A former MP has ticked off everything on his earthly “political bucket list”, and says now the rest of the universe remains.

Lembit Opik, an ex-Liberal Democrat MP, is chairman of parliament for space nation Asgardia.

He has politically achieved all he wants to on earth, and is now hoping to make an impact in space.

Speaking at Asgardia’s first Space Science and Investment Congress in Darmstadt, Germany, he said he has got the job he wants.

Mr Opik told the PA news agency: “I’ve achieved my terrestrial political bucket list. The only thing that’s left is the rest of the universe.

“And being chair, the first chair of Parliament for the first space nation for the human race is special.

“I want to create a political system that defaults to stability under stress, which would make it a lot more stable than many advanced and mature political systems on earth.

“I want to facilitate an economic system, which generates the funds we need to create the government for human habitation.”

Drawing on his time as an MP, Mr Obik said the two sets of politics had very little in common.

He: “Asgardia and British politics have only got one thing in common – they’re both trying to leave.

“But the way things are going, Asgardians are more likely to leave before the United Kingdom.

“The truth is I don’t think that human politics does a terrible job – that may be an unpopular view, but we get more right than we get wrong.”

Asgardia aims to find a way to continue the human race outside of earth.

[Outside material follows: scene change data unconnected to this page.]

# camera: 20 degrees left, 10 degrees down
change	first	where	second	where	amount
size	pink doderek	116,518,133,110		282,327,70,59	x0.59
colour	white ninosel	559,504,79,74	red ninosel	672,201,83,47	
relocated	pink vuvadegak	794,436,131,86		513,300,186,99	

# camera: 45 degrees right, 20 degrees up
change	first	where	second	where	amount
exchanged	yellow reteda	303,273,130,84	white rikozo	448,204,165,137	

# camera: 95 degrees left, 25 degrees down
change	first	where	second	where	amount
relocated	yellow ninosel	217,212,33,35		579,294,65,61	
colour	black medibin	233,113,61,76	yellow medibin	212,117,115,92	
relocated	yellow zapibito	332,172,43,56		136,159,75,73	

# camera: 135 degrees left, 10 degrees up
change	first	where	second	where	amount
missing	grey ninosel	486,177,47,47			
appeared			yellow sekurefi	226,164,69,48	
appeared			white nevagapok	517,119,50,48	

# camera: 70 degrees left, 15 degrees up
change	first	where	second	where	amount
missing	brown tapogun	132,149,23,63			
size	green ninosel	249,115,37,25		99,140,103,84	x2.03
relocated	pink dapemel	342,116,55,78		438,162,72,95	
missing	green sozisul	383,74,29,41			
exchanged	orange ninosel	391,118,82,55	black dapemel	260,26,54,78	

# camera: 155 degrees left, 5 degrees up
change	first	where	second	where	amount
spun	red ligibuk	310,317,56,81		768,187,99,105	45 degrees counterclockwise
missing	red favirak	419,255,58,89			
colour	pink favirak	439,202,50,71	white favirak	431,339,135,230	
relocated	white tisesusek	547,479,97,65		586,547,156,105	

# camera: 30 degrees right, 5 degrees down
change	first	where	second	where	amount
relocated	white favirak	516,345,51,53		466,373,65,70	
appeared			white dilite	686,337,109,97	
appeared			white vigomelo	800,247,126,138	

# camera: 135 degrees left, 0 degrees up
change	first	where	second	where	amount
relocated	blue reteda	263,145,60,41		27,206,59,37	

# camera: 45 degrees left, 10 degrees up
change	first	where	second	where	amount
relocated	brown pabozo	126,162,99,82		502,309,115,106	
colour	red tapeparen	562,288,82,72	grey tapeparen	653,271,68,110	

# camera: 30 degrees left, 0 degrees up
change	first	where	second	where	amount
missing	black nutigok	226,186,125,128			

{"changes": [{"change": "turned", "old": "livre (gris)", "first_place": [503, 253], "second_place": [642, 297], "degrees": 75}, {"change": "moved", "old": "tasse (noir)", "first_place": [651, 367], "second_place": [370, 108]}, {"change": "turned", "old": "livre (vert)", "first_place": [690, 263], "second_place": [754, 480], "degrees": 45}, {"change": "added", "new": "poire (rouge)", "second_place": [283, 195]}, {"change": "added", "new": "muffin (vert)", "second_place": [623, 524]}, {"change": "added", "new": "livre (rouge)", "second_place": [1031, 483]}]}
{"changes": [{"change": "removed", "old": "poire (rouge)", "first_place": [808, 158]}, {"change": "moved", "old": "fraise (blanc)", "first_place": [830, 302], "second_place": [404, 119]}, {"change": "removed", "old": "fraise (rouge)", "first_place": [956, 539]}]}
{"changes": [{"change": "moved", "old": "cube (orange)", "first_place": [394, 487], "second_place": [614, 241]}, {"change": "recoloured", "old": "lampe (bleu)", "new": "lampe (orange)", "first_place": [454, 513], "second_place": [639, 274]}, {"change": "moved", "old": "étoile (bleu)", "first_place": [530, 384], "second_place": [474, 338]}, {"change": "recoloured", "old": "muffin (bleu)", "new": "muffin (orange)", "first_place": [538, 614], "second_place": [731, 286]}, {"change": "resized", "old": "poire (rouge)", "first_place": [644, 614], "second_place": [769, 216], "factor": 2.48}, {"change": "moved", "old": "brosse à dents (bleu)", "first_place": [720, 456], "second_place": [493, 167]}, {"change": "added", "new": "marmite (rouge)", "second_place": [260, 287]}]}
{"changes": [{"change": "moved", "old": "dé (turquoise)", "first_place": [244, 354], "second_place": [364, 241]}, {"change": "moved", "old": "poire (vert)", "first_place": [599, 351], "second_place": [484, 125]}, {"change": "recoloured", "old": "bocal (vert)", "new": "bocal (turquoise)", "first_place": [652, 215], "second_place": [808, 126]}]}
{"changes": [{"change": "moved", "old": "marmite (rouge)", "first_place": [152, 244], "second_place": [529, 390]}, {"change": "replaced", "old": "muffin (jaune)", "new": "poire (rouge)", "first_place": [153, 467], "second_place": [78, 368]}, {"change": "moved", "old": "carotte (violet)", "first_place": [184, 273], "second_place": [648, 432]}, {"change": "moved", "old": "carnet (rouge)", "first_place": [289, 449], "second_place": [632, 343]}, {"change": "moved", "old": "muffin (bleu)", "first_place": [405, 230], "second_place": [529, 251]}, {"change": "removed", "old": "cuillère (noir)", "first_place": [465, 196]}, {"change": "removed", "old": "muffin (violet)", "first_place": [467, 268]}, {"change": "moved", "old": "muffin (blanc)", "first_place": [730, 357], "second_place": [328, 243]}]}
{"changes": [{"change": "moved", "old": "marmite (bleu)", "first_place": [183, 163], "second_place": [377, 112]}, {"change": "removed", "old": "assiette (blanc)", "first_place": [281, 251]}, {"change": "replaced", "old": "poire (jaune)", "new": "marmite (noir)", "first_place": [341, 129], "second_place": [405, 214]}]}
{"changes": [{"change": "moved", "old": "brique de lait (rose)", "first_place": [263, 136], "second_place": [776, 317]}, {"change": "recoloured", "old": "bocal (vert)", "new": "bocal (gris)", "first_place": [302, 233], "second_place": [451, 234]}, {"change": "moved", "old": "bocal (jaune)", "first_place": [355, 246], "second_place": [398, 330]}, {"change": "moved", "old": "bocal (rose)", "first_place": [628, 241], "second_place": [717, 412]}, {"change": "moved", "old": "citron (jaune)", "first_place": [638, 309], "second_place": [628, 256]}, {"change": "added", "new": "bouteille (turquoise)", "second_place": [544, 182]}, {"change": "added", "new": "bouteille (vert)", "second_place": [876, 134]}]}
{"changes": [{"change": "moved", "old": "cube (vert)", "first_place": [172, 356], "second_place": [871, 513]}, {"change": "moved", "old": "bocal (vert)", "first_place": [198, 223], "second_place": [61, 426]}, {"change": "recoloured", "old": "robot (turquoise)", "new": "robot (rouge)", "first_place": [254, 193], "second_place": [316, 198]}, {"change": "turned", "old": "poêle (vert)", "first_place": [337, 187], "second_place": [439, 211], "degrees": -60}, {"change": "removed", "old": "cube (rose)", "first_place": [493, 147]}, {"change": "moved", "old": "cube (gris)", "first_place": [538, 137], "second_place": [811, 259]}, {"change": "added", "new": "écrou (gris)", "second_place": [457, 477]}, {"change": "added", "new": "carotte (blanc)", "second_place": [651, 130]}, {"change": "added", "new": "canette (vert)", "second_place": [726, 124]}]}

It wants the first birth in space, and to create the first permanent space habitation. The nation was founded in 2016 by Russian scientist Igor Ashurbeyli.

Mr Obik said he does not sense a great deal of self-importance or egotism among the parliamentary Asgardia, or among the population of around 20,000 residents and more than one million followers.

He added: “I would say that the two defining qualities of the outlook in Asgardia are aspiration and curiosity.

“I was in British Parliament, and I would say neither of those two qualities was prevalent.

“In British politics the two prevailing qualities were self-promotion, and a lack of generosity of spirit – it is quite the opposite from Asgardia.”